でも、ハンドファーストマスターをバッグへ入れるようになってから、最初の数分がかなり変わりました。

いきなり打つと、“いつもの当て感”が出る

最初に普通のSWを持って打つと、結局いつもの感覚で打ててしまうんです。

多少ダフっても、
多少すくっても、

ボールって前へ飛ぶ。

だから気づきづらい。

「まあ今日はこんなもんか」

で終わる。

でもハンドファーストマスターを持つと、かなり誤魔化しが効かない。

“当てにいく動き”がかなり露骨に出る

最初は本当に違和感あります。

「え、こんな当たらない?」

ってなる。

特に普段、

  • 手で合わせる
  • すくう
  • タイミングで拾う

感覚が強い人ほど、かなり難しいと思います。

僕も最初、
「これ無理じゃない?」
って正直思いました。

でも数球打つうちに、

「あ、自分、ボールを押してないんだ」

っていう感覚がかなり出てくる。

打痕がリアルすぎる

これ、かなり嫌でも現実見せられます。

フェースのどこへ当たったかがかなりハッキリ残る。

特に、

「自分ではハンドファーストできてるつもり」

だった人ほど衝撃あると思います。

実際僕も、
「結構できてる方じゃない?」
と思ってました。

でも見ると、

白ラインの上ばかり。

つまり、
“拾いにいってる”。

これ、動画見てるだけだと気づかなかった部分でした。

練習場で“静かに苦しむ感じ”がある

これ、かなり独特なんですが、

ハンドファーストマスターって、
振ってて派手な快感がないんです。

むしろ、

「うわ、できてない」
「またすくった」
「左止まった」

っていう、

“静かな反省会”

がずっと続く感じ。

でも逆に、
長年ゴルフやってる人ほど、

「あー…これ避けてきたわ…」

ってなると思います。

フルショット練習では得られない疲労感

面白かったのがこれ。

フルショット練習って、
腕とか肩が疲れるんですよね。

でもハンドファーストマスターって、
下半身とか左脇腹周りが疲れる感覚がある。

つまり、
今まで使ってなかった場所を使わされる。

ここはかなり新鮮でした。

7. 買った方がいい人買わない方がいい人

うねり棒 高い

これはかなりハッキリ分かれると思います。

ハンドファーストマスターが合う人

  • 動画をめちゃくちゃ見ている
  • 理論は理解している
  • でも球が弱い
  • ダフリ・トップを繰り返す
  • 手打ち感がある
  • アイアンが「薄い」
  • 当て感頼りになっている

このタイプにはかなり刺さると思います。

特に「ナイスショットが出る日もある。でも安定しない」という人との相性が良い。

ハンドファーストマスターが合わない人

逆に、

  • とにかく飛ばしたい
  • 気持ちよく振りたい
  • 地味練が嫌い
  • 即効性が欲しい
  • すぐ結果が欲しい

だと、かなり地味に感じると思います。

正直、”楽しい器具”ではないです。むしろ「うわ、ここ苦手だったわ…」を突きつけてくるタイプ。

8. ゴルフ初心者はとのマッチ度は?

ゴルフ初心者がインパクトから練習するってあまり聞いたことがないですよね。インパクトって経験者のスキルのような気がしますがそんなことはないんです。それは本当に刷り込み。そんな気がするだけです。

初心者にとってのメリット

初心者はボールに当てようとする過程で、すくい打ち・手で合わせる・体が止まるといった癖が染みつきやすいです。
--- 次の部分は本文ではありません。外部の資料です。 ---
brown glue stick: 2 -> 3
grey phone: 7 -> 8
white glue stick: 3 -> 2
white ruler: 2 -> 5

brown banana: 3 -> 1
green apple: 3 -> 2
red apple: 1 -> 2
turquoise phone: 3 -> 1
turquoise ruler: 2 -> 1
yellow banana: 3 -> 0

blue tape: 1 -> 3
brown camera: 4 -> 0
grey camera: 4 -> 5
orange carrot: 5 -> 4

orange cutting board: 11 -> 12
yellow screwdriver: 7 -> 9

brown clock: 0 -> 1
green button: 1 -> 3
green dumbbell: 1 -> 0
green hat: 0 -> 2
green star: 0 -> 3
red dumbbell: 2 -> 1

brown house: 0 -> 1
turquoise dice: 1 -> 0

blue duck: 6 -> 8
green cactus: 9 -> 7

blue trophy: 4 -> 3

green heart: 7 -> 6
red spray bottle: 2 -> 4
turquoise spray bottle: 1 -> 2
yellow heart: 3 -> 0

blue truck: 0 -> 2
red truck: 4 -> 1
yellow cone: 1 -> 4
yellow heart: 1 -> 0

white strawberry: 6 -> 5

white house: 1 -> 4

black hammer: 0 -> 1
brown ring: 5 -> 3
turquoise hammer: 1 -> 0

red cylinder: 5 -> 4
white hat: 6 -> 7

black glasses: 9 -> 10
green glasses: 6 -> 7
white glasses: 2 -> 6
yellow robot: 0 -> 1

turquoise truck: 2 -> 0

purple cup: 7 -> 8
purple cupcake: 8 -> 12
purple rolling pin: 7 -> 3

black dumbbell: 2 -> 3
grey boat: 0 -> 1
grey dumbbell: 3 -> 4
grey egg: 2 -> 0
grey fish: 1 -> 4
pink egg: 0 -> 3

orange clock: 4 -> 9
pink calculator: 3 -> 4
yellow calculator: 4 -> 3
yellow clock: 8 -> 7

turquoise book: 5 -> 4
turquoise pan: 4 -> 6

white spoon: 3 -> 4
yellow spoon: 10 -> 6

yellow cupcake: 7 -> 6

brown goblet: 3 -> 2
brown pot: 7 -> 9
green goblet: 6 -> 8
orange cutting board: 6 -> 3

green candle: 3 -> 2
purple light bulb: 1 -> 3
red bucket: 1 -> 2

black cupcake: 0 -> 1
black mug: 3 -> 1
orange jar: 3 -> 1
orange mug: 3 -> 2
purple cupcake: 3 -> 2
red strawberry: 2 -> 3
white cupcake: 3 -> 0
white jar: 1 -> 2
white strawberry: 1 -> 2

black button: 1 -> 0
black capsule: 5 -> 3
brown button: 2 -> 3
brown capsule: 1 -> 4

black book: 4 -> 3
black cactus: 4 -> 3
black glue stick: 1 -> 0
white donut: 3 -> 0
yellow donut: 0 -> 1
最初から「押す感覚」「体で当てる感覚」を知れることには、大きな意味があります。

ただし初心者には難しい部分もある

“正解感”が最初はわかりにくいです。

「振って楽しい!」「すぐ結果が出る!」を期待するとズレます。

初心者でも意味はあると思いますが、「感覚を育てる器具」として考えた方がいい。数回使って結果が出なくても、それは普通のことです。

9.損をしたくないコスパについて

とはいえ使わなくなったりしたら勿体無いですよね。

税込26,950円。

安くはないです。

むしろ、
ゴルフ器具としてはかなり悩む価格帯。

僕も相当迷いました。

でも「練習の質」が変わる感じはある

これ、単純な飛距離器具じゃないんですよね。

だから、

「1回使って飛んだ!」

みたいな分かりやすさはない。

でも逆に、

“今までの2時間練習って、結構当て感練習だったんだな…”

って気づかされる。

これがかなり大きかった。

タイパはかなり良いと思った

意外だったのがここ。

これ、長時間やる器具じゃないんです。

10分〜15分でもかなり濃い。

むしろ、
ずっとやると頭疲れる。

だから、

  • 練習前
  • ラウンド前
  • 崩れた時

に戻る器具としてかなり優秀でした。

「球数で解決しようとしてた人」ほど刺さる

これ、本当にあると思います。

社会人ゴルファーって、

限られた時間で練習しますよね。

仕事終わり。
土日の数時間。
早朝練習。

その中で、

「もっと球打てば良くなる」

って考えやすい。

僕も完全にそうでした。

でもハンドファーストマスター使うと、

“何球打ったか”
より、

“どう当たったか”

へ意識が変わる。

ここはかなり大きかったです。

「高い」より「避けてきた課題と向き合う器具」感

結局これなんだと思います。

単純に価格だけ見れば高い。

でも、
長年ゴルフやってる人ほど、

「自分のインパクトって実は曖昧だった」

に気づかされる。

だから、
単なる練習器具というより、

“避けてきた部分と向き合う器具”

に近い感覚でした。

10. 結論、効果について

ストレッチ

ハンドファーストマスターは「振れば即上手くなる」タイプではないため、効果については難しい質問です。個人的には、インパクトへの意識はかなり変わりました。

特に、

  • 当てにいく感覚
  • 手で合わせる感覚
  • 球を拾いに行く感覚

ここは自覚できるようになった。

だから「動画を見ても身体が変わらない」という人には、かなり面白い器具だと思います。

逆に”派手な成果”だけを期待すると、ちょっと違うかもしれません。

まとめ

正直、
フルショット練習の方が楽しいです。

これは間違いないと思います。

ナイスショットが出る。
飛ぶ。
気持ちいい。
ストレス発散にもなる。

仕事終わりの練習場で、
ドライバーが気持ちよく飛ぶと、
「今日ちょっと良いかも」
ってなりますよね。

僕もずっとそうでした。

でもハンドファーストマスターは、
その真逆です。

地味。
しんどい。
爽快感が薄い。

しかも、
かなり誤魔化しが効かない。

だから人によっては、
普通に嫌いだと思います。

実際、
「楽しくゴルフしたい」
「気持ちよく振りたい」
という人には、
かなり苦痛な器具かもしれません。

でも逆に、
長年ゴルフをやってきた人ほど、

「あー…自分ここ避けてきたわ…」

となる器具でもあると思いました。